Following the change in stylistic guidelines which came with de-Stalinization, Corbea was mainly producing autobiographical prose, as in Puntea ("The Bridge", 1963) and Bădia ("Older Brother", 1966). He made occasional returns to songwriting, and in 1965 published the piece Vino acasă ("Come Home"), described by Tribunas staff columnist as having an "unspeakably antiquated charm". Corbea himself tested the new political mood in summer 1964, when he attended another Eminescu festival in Brăila and, by his own account, spoke freely in front of a large, enthusiastic crowd. For a while in early 1971, he returned to his native village to look after his nonagenarian mother. She died in May of that year, an event which inspired him to write another poem. He was working on a historical novel, Patima dreptății ("A Passion for Justice"), appearing at Cartea Românească in 1973. Written on the basis of extensive research in the Apuseni (including notes shared with Veturia Goga), it revisited the Revolt of Horea, Cloșca, and Crișan in a manner that, reviewers noted, alternated freshness and conventionality.

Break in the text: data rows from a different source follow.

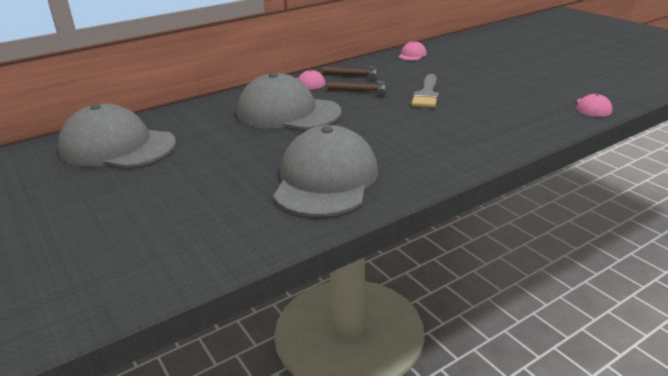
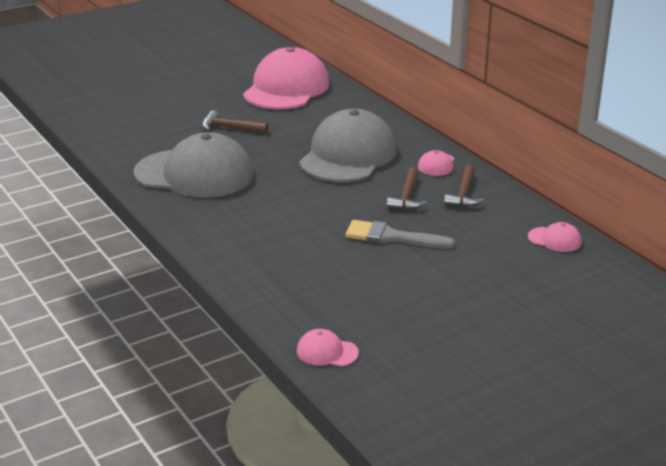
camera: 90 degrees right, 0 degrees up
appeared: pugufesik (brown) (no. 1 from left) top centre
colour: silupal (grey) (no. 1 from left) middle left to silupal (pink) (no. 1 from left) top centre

Corbea's later works include a war-themed novel, Primejdia ("The Danger"), published in 1976. In this contribution, written as a communist's diary, Corbea did away with heroism, and presented the protagonist as occasionally giving in to cowardice. The aging writer produced the reportage collection called Ritm și viteză ("Rhythm and Speed", 1980). Reviewed by Vasile as a belated manifestation of Socialist Realism, it was approved for publication by Preda, who ran Cartea Românească. As noted by Corbea himself, this was one of the last projects taken up by the increasingly tired Preda, who was found dead "some days later". Corbea then published three volumes of memoirs (respectively published in 1982, 1984, and 1987); Ungheanu saluted him in this phase, admiring his frank retelling of life under early communism (and especially its details on Arghezi's persecution). Overall, however, such contributions were still "elliptic", with some episodes entirely absent, to the reader's bemusement. This discreetness was also commented upon by Sdrobiș, who observes that Corbea largely omitted mention of his association with Romanian fascism, excepting an oblique reference to his having once been duped by Codreanu's movement. Ungureanu viewed the books as "obligatory reading" for researchers of the literary phenomenon in the 1950s, but observed that they were often "belabored" and aesthetically "gauche". Folklorist Alexandru Cerna-Rădulescu also issued a public protest against Corbea, accusing him of having falsified historical records on Arghezi. In this reading, Corbea claimed to directly quote phrases that Arghezi could never have uttered, and that Corbea could never had heard.

In 1982, Corbea's works were still a standard feature of state-issued literary textbooks, and one of the modern authors that were most familiar to early-readers. He was returning annually to his native area, which had been incorporated into Botoșani County, and where he still owned his ancestral home—though he donated it to the County Culture Committee, who wished to house in it the Corbea Documentary Fund. In February 1984, the local magazine, Caiete Botoșănene, presented him with an award "for literary activity"; interviewed by local writer Dumitru Ignat, he declared that he still regarded himself as "a hundred percent" a peasant. In October of that year, he was at Sârbi, where he inaugurated a permanent exhibit of his own manuscripts and personal items. In November 1986, he was invited in as one of the region's more illustrious natives, to attend a special event within Cîntarea României festival. Having witnessed the Romanian Revolution of 1989, he died in Bucharest on March 26, 2002, almost ten years after his wife Corina. He left a daughter, Ileana. She shared her father's passion for Arghezi's work, but was overall interested in sports—having been an amateur parachutist, long jumper, and chess player. In the 1970s and '80s, she had been a producer at the Romanian Radio Broadcasting Company, putting out a book of interviews with several authors, including her father.